Throughout the history of the Pittsburgh Steelers, the foundation of the franchise has built built on a punishing defense that takes the football away at a high rate and sacks quarterbacks with the best of them, along with a power rushing attack that wears teams down and imposes their will.
Look back through the history of the Steelers and you’ll see that time and time again.
The 2023 Steelers are doing that now, too. Yet, despite being 6-3 they are being criticized for the way they are winning in today’s NFL, zagging while everyone else is zigging, even with a below-average passing attack.
For former NFL head coach and current ESPN analyst Herm Edwards, the Steelers just need to stay the course, continue to play how they are playing and keep stacking wins, because that’s all that matters.
“If you say Pittsburgh Steelers and you close your eyes, you go historically, what are we? We play defense. That is our staple. We’re going to play defense. We’re going to run the football, and we’re running the ball much better now. That will help us in our passing game. Last time I checked, we are one game out of first. We are 6-3 and that’s all that matters,” Edwards said when asked what he would say to the Steelers today if he were the coach while appearing on ESPN’s Monday Blitz.
The Steelers are playing some good defense this season, though in a unique way. Pittsburgh is giving up a ton of yards so far this season. Coming out of the Week 10 win over the Green Bay Packers at Acrisure Stadium, the Steelers are allowing the fifth-most yards in the NFL (379.7), sit 26th in the NFL in passing yards allowed per game (248.4) and 25th in rushing yards allowed per game (131.2).

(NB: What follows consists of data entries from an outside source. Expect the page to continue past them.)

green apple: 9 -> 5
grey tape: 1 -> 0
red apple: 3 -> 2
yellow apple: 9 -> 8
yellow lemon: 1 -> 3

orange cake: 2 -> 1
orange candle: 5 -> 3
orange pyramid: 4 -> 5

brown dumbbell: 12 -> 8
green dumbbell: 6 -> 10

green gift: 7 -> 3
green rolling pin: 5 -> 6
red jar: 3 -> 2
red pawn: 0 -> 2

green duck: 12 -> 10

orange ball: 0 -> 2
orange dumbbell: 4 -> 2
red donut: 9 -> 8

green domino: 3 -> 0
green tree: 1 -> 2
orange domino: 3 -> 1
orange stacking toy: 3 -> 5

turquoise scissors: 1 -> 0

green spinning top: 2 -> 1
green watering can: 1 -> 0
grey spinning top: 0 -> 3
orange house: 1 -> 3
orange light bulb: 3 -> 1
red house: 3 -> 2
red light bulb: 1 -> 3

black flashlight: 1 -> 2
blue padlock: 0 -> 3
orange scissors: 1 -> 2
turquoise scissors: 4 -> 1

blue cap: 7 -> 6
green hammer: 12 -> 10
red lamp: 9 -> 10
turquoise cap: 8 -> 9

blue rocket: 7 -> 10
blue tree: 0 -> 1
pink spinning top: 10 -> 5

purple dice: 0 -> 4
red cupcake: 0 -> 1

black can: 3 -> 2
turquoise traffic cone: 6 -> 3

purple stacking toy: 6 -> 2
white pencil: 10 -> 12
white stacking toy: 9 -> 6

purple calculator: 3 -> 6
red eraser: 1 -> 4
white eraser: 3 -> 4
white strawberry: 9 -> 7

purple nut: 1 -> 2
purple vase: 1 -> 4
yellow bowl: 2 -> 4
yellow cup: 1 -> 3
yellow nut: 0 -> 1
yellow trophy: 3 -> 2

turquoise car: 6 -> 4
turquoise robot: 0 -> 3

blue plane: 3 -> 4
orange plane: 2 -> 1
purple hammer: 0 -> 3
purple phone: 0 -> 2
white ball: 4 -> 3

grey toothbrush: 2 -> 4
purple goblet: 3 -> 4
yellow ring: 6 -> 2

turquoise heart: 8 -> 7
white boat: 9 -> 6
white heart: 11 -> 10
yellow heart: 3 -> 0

Yet, the Steelers are tied for 10th in points per game allowed at 20.2. They also are tied for first in takeaways on the season with 18.
Pittsburgh is deploying a serious bend-don’t-break defense this season. It’s working, too. The Steelers are giving up a lot of yardage, but they aren’t allowing those yards to turn into points, and they are holding teams to field goals rather than touchdowns when given the opportunity. That matters greatly.
Offensively, the last two weeks have shown exactly how the Steelers want to play on that side of the football. That includes a smash mouth rushing attack.
In Week Nine against the Titans the Steelers ran for 166 yards and a touchdown in a 20-16 win. Sunday, the Steelers ran for 205 yards and two touchdowns in a 23-19 win over the Packers. Slowly but surely, the run game is coming around. It’s starting to look like it did in the second half of last season when Pittsburgh went 7-2 down the stretch.
It might not be pretty and it might not match exactly how the game is largely played today across the NFL landscape, but you are what your record says you are. Pittsburgh’s record says they are 6-3. That’s all that matters.